I've confirmed the contribution guidelines.

Summary

Added a new benchmark based on the adsorption energy curves of a single water molecule (at various orientations) on a sheet of graphene (under various strain conditions), which is useful for understanding nanoscale wetting. Reference calculations based on PBE functional, calculated using FHI-aims on "intermediate" settings.

Three metrics of equal weight:

MAE of all single-point calculations (across all orientations, strains, and distances)
MAE of binding energies (across all orientations and strains), by comparing fitted adsorption energy curves
MAE of binding lengths (across all orientations and strains), from the same method

Linked issue

Resolves #292

Progress

Calculations
Analysis
Application
Documentation

Testing

Benchmark tested on all currently-implemented models, i.e.:

mace-mp-0a
mace-mp-0b3
mace-mpa-0
mace-omat-0
mace-matpes-r2scan
orb-v3-consv-inf-omat
pet-mad

with no issues. At current time of writing, mace-mp-0a performs the best on all metrics, whereas pet-mad completely fails to produce physically-reasonable adsorption energy curves.

New decorators/callbacks

Added a new "plot_from_scatter" callback, which implements almost identical functionality to "struct_from_scatter" except that it renders a Plotly Graph object instead.

dwl38 · 2026-01-31T19:22:30Z

Database file:
graphene_wetting_under_strain.zip

joehart2001 · 2026-02-03T22:20:55Z

Looking super good overall! The key thing i've noticed is the processed_data function in analysis. The issue with this is that as we have the decorators inside the funciton, if one model has no data, the script will fail. so i think we need to think about how to split it up so that its more robust

update: this is an us problem not a you problem

ElliottKasoar

Thanks for this, it's looking really nice! I've left a few mostly minor comments.

My main suggestions/questions revolve around the app callbacks. I think what do have works really well, but if possible it would be great to integrate any modifications you need into the existing helper functions we have.

Also, in terms of visualisation, I wonder how tricky it would be to view the structure as a trajectory vs distance, a bit like our live NEBs example - so if you click on a point, it shows the structure at that distance, but you can also play the trajectory as the distance changes.

ElliottKasoar · 2026-02-18T17:35:06Z

ml_peg/calcs/surfaces/graphene_wetting_under_strain/calc_graphene_wetting_under_strain.py

+    global DATABASE_INFO_SAVED
+    if not DATABASE_INFO_SAVED:
+        OUT_PATH.mkdir(parents=True, exist_ok=True)
+        database_info_path = OUT_PATH / "database_info.yml"

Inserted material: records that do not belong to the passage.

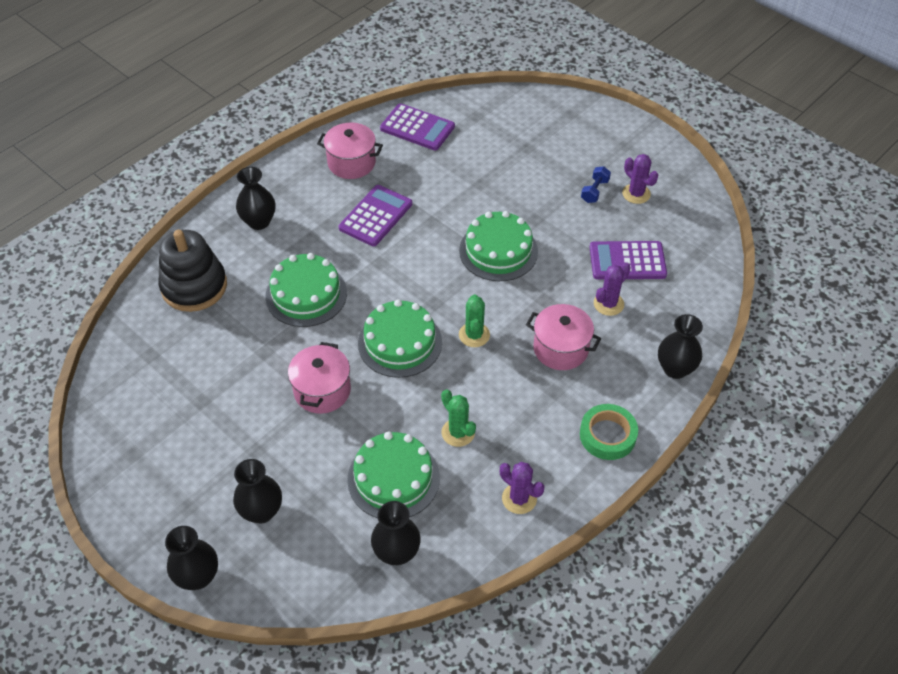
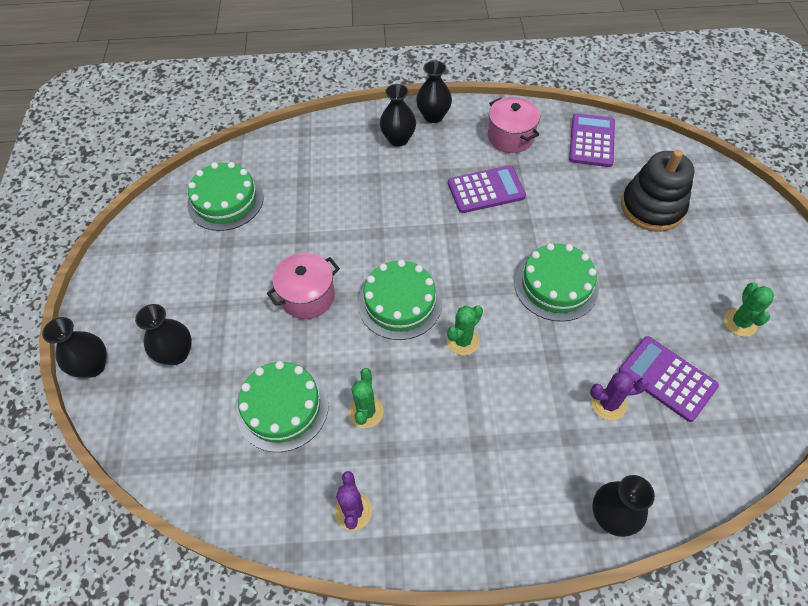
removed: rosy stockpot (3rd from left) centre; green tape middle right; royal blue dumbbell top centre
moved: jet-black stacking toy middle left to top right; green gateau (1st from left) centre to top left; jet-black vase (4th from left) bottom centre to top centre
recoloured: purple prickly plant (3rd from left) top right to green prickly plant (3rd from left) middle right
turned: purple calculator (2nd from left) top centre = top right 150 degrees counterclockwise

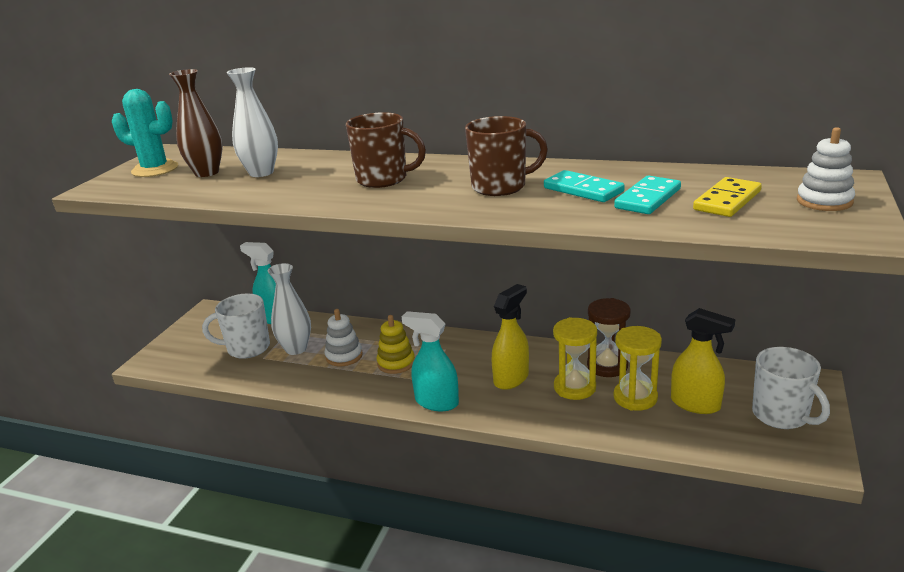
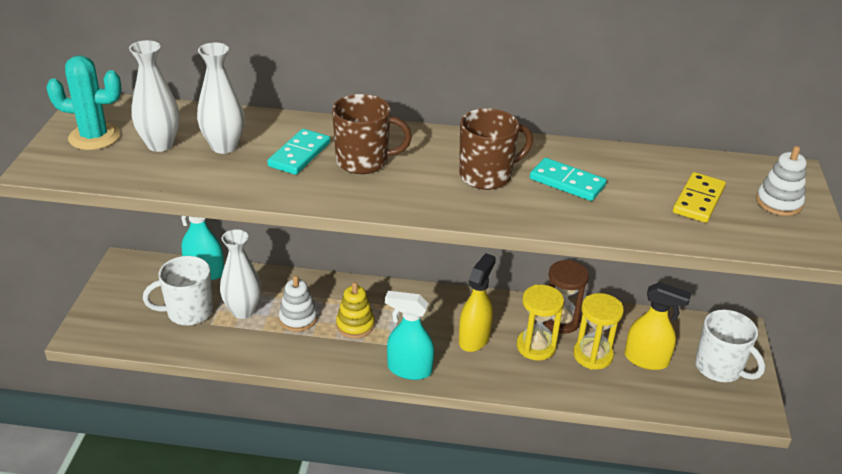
moved: turquoise domino (2nd from left in the first image) middle right to turquoise domino (1st from left) top centre
recoloured: dark brown vase top left to snow-white vase (1st from left) top left

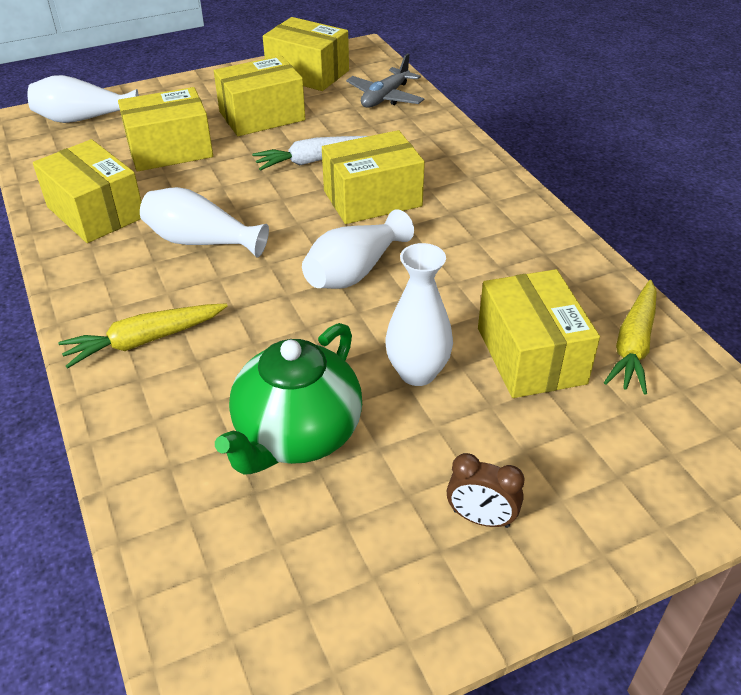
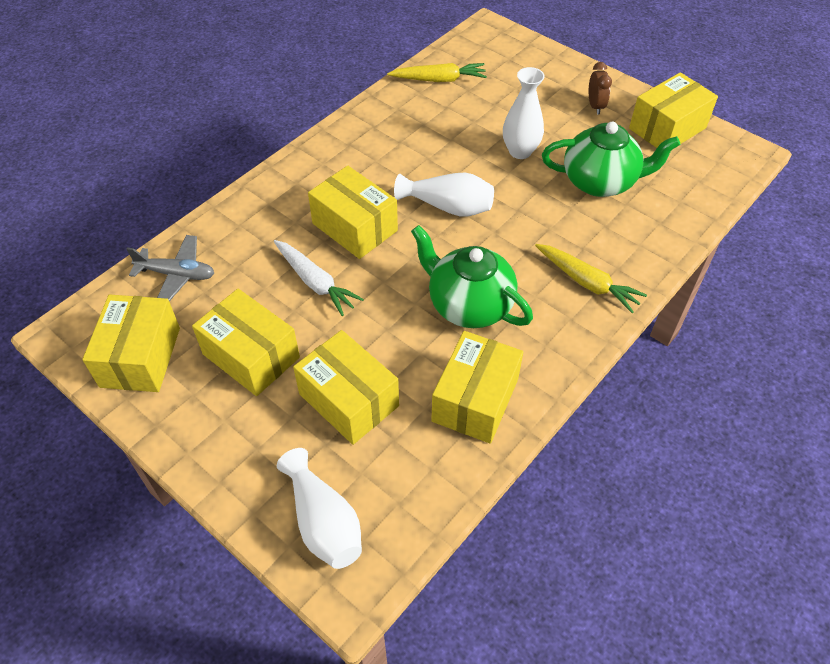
moved: bright yellow box (6th from left) middle right to top right
replaced: snow-white vase (2nd from left) top left to green china teapot (1st from left) centre

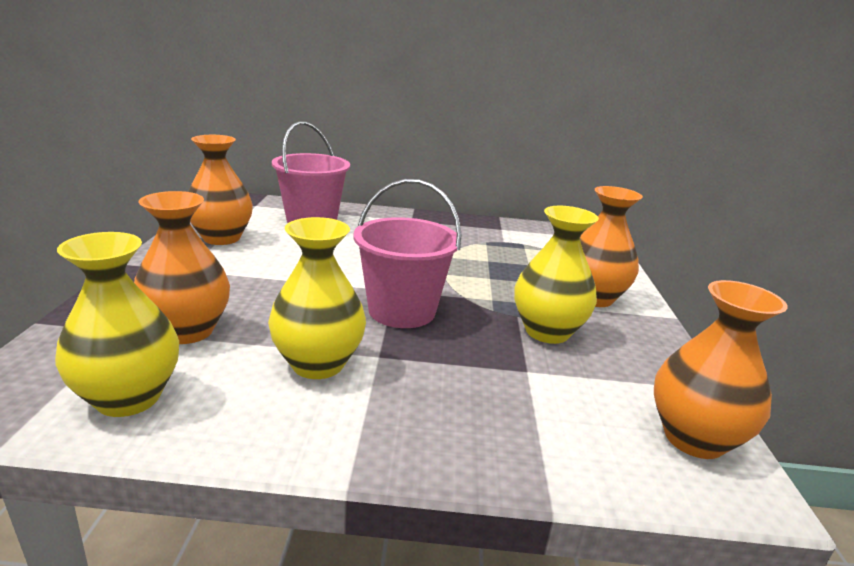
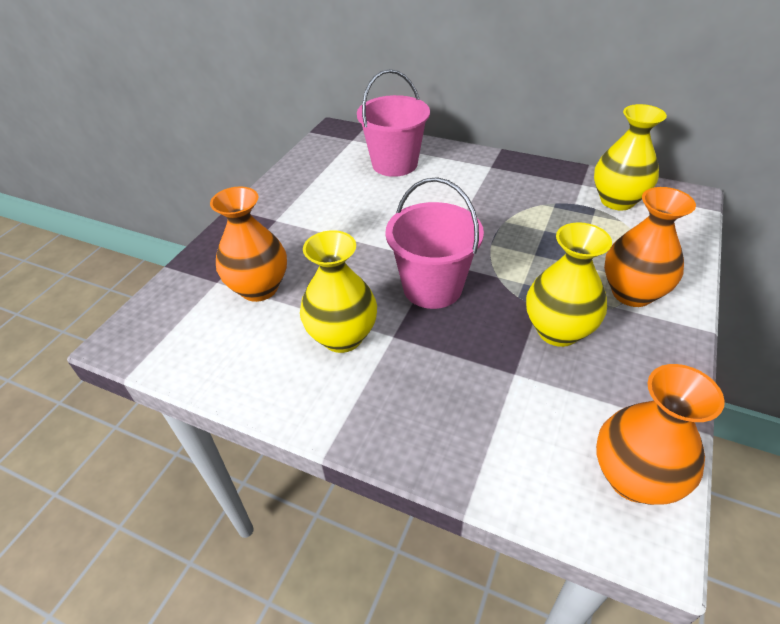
removed: bright orange vase (2nd from left) middle left
moved: bright yellow vase (1st from left in the first image) middle left to bright yellow vase (3rd from left) top right

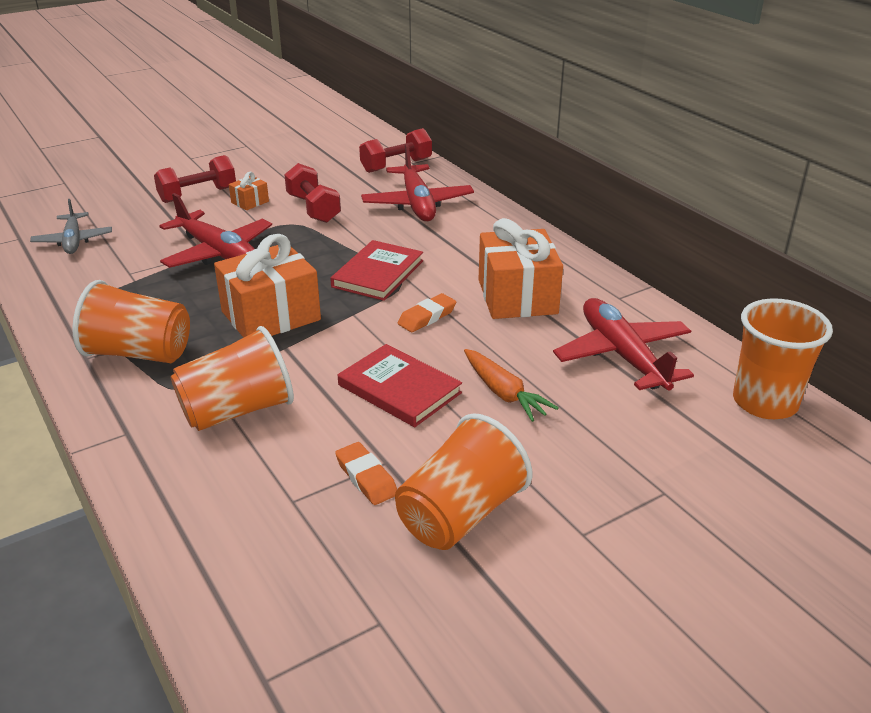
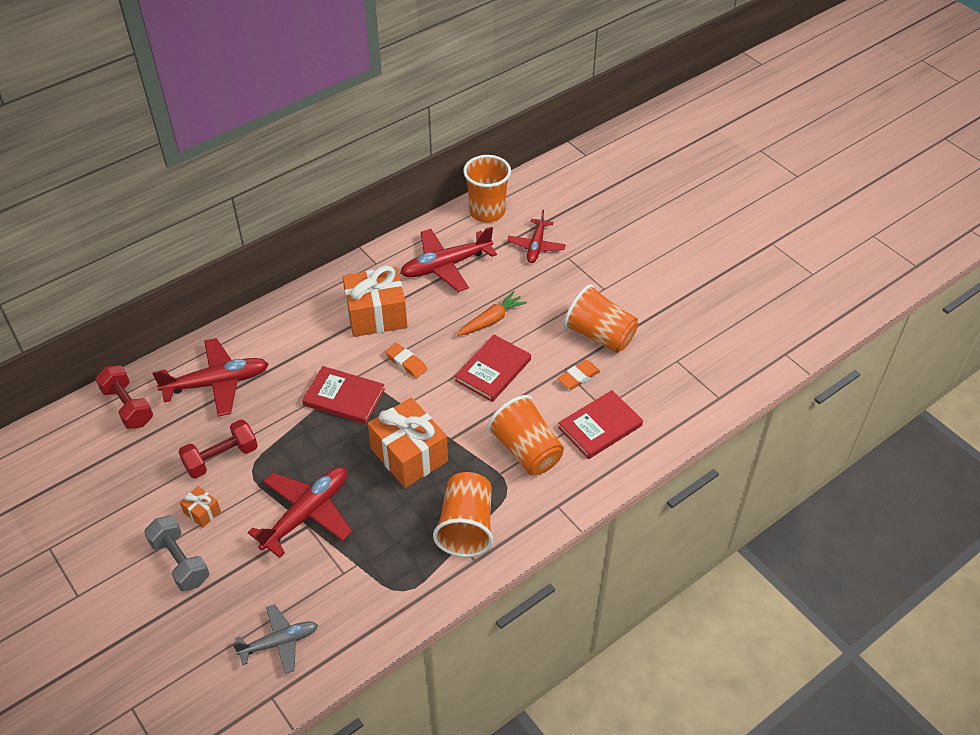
added: red toy plane (4th from left) top centre; red book (3rd from left) centre
recoloured: red dumbbell (1st from left) top left to ash-grey dumbbell bottom left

Can you not just check if (OUT_PATH / "database_info.yml").exists() ?

ElliottKasoar · 2026-02-18T17:36:15Z

ml_peg/calcs/surfaces/graphene_wetting_under_strain/calc_graphene_wetting_under_strain.py

+    water_energy = atoms.get_potential_energy()
+
+    # Iterate through strain conditions
+    for strain in strains:


It's fairly minor since it's so short, but it might be nice to use tqdm for this, just so we can see progress

For slower models, it can take a minute or more, and since it's very reasonable to run this locally, that might be concerning

ElliottKasoar · 2026-02-18T17:55:20Z

ml_peg/analysis/surfaces/graphene_wetting_under_strain/analyse_graphene_wetting_under_strain.py

+                @plot_scatter(
+                    filename=OUT_PATH / model / f"figure_{orientation}_{strain}.json",
+                    title=f"{orientation} binding energy curve ({strain[1:5]}% strain)",
+                    x_label="Distance / Å",
+                    y_label="Adsorption energy / meV",
+                    show_line=True,
+                )
+                def plot_model_binding_energy_curve(
+                    model, orientation, strain
+                ) -> dict[str, tuple[list[float], list[float]]]:
+                    return {
+                        "ref": (
+                            results["distances"],
+                            results["ref"][orientation][strain]["energies"],
+                        ),
+                        model: (
+                            results["distances"],
+                            results[model][orientation][strain]["energies"],
+                        ),
+                    }


I would probably move this and the other plots out of this function, probably just to a top-level function that is called here.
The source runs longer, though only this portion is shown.